A diretora do Centro de Atenção Psicossocial (Caps) Caminhar, Janaina D’Emery, confirmou que Gerson possuía diagnóstico de esquizofrenia e era acompanhado desde a infância, primeiro no Caps infantil e depois no serviço adulto. Ela informou que o jovem tinha “muita dificuldade de aderir ao tratamento” devido à falta de uma rede de apoio familiar. Gerson esteve no Caps na quinta-feira anterior à sua morte, mas não retornou no dia seguinte.
— A gente entende que o Gerson, por faltar essa rede de apoio, dificultava o seu tratamento. Então, não tinha adesão. […] ele participou aqui em dezembro, depois desapareceu. […] retornou em junho e depois desapareceu de novo. Quando nós fomos buscar informações, ele estava em um hospital psiquiátrico em Recife. Ele chegou semana passada e veio direto ao serviço, onde o acolhemos novamente e ofertamos o tratamento para continuidade. Infelizmente, esse fato aconteceu no domingo. Último dia em que ele esteve aqui foi na quinta-feira. Na sexta, ele já não compareceu mais — destacou Janaína, em um vídeo enviado ao GLOBO.
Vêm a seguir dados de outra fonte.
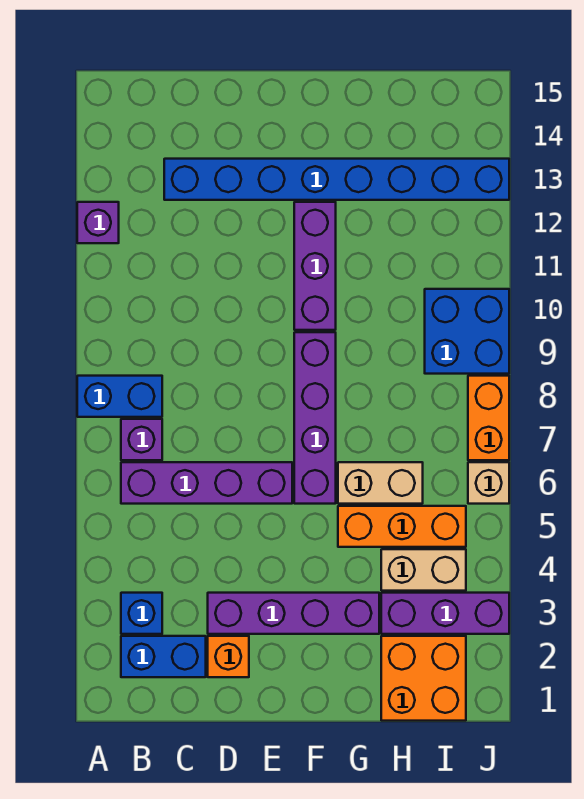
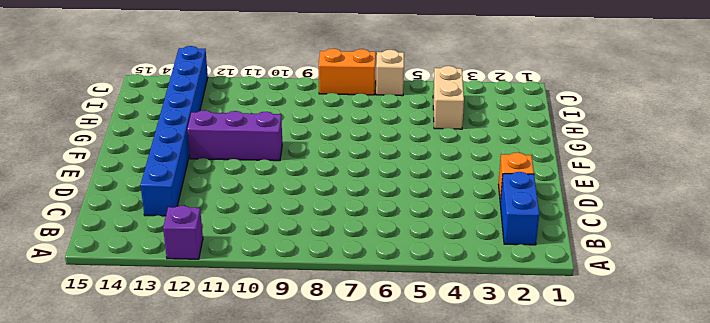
none -> blue brick A8:B8 level 1
none -> blue brick B3 level 1
none -> purple brick B6:E6 level 1

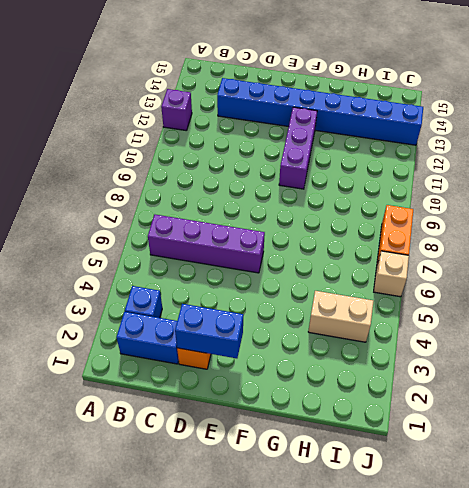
blue brick D2:E2 level 2 -> blue brick A8:B8 level 1
none -> purple brick B7 level 1
none -> purple brick D3:G3 level 1
none -> purple brick F6:F9 level 1

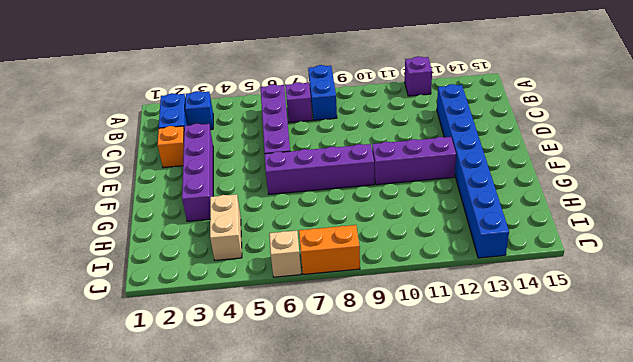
none -> orange brick G5:I5 level 1
none -> tan brick G6:H6 level 1
none -> orange brick H1:I2 level 1

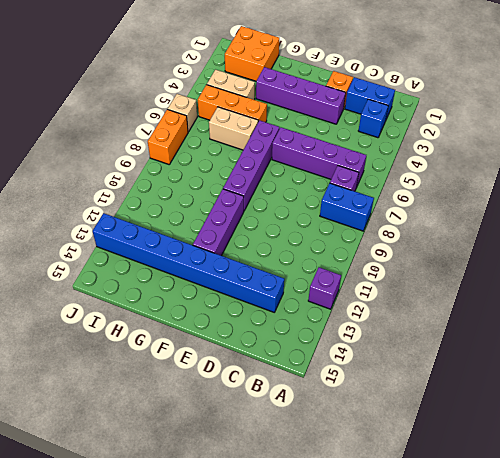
none -> purple brick H3:J3 level 1
none -> blue brick I9:J10 level 1

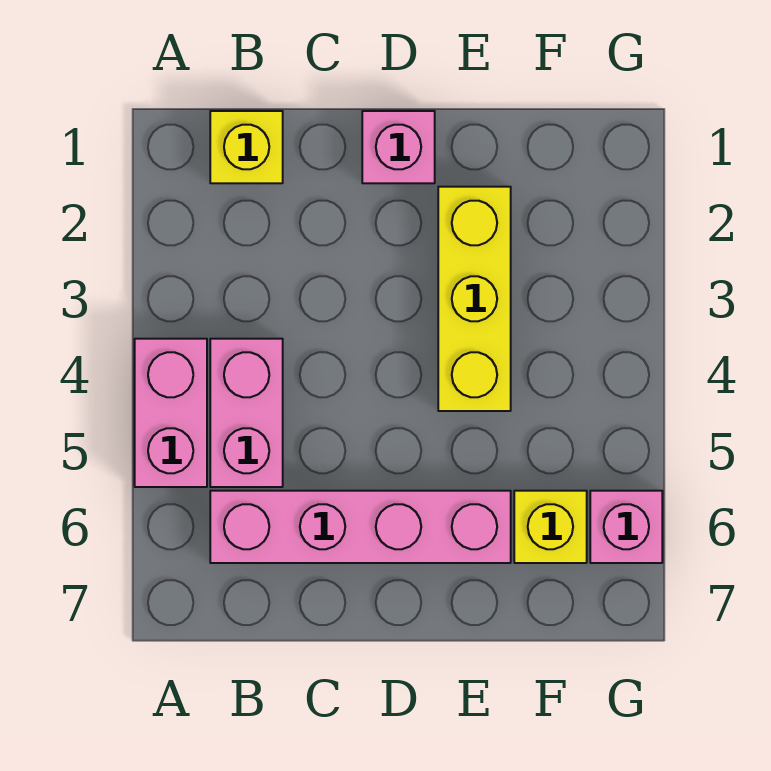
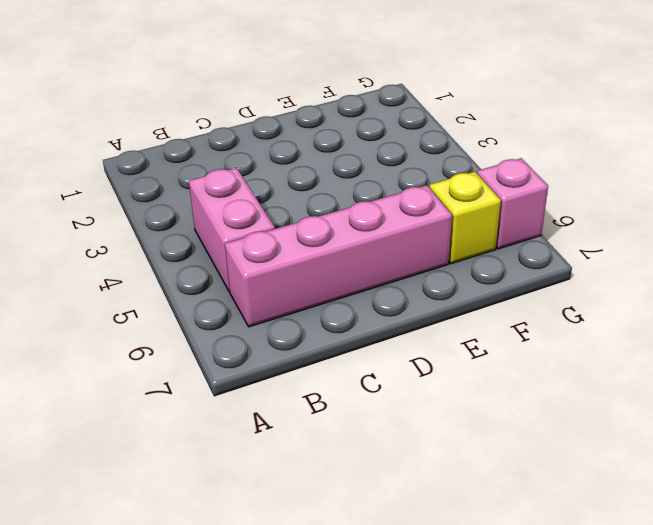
none -> pink brick A4:A5 level 1
none -> yellow brick B1 level 1

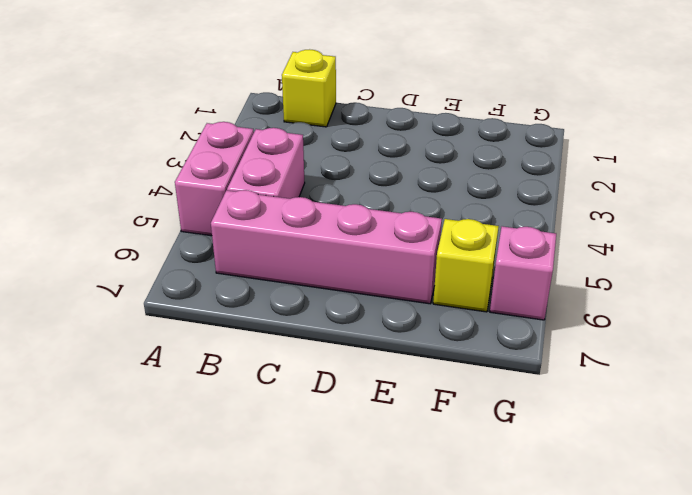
none -> pink brick D1 level 1
none -> yellow brick E2:E4 level 1

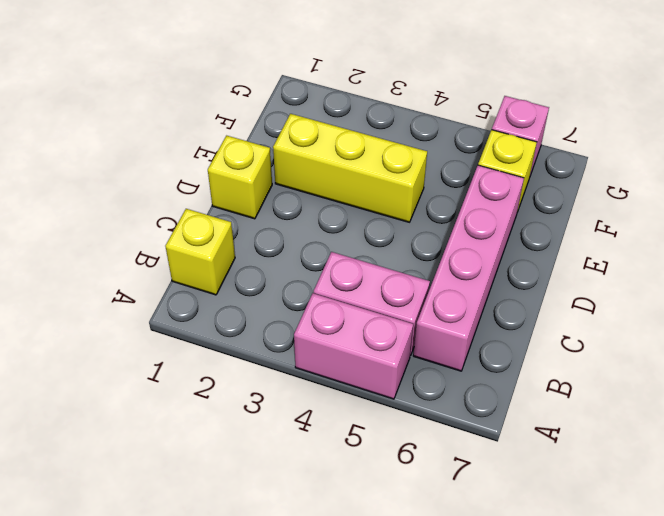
yellow brick D1 level 1 -> pink brick D1 level 1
Passagens pela polícia e ‘prisão institucionalizada’
Apesar da condição psíquica, Gerson acumulou um extenso histórico policial. Segundo Edmilson Alves, o Selva, diretor da Penitenciária Desembargador Flósculo da Nóbrega, o jovem tinha 16 passagens pela polícia — dez como menor e seis como maior —, geralmente por crimes de dano e furto.
Dias antes do incidente no zoológico, no dia 24, Gerson foi detido duas vezes em apenas uma hora: primeiro por danificar um caixa eletrônico e, em seguida, por arremessar uma pedra contra uma viatura policial propositalmente. Segundo o diretor do presídio, o jovem afirmava preferir a prisão a ficar nas ruas, se tornando um “preso institucionalizado”.
— Na semana passada, a gente falou tanto de Vaqueirinho. Fiz um vídeo falando da situação da cabeça dele, do que a gente tinha passado no presídio e que ele era uma pessoa que precisava de ajuda, precisava de tratamento. O local dele também não era o presídio, e a Justiça decidiu para ele ir para o Caps. O Caps não segura, ele fugiu — disse. — Ele não conheceu outra vida senão a prisão. A gente chama de preso institucionalizado.
O diretor e o chefe de disciplina da unidade, Ivison Lira, haviam alertado publicamente sobre a situação de Gerson dias antes da morte, classificando o caso como uma “tragédia anunciada”. Para Ivison, o raciocínio de Vaqueirinho equiparava-se ao de “uma criança de 5 anos”.
— A gente sabia que era uma tragédia anunciada. Vaqueirinho sem o devido tratamento, sem acompanhamento, numa rua. Tá aí o resultado. Infelizmente, a gente via que o raciocínio dele era de uma criança de 5 anos. Não processava tanto. Tudo era condicionado à troca, a bombons, algo do tipo, para poder ele não se rebelar. Mas era fácil de lidar com ele desse tipo. Precisava de uma atenção maior — lamentou Ivison.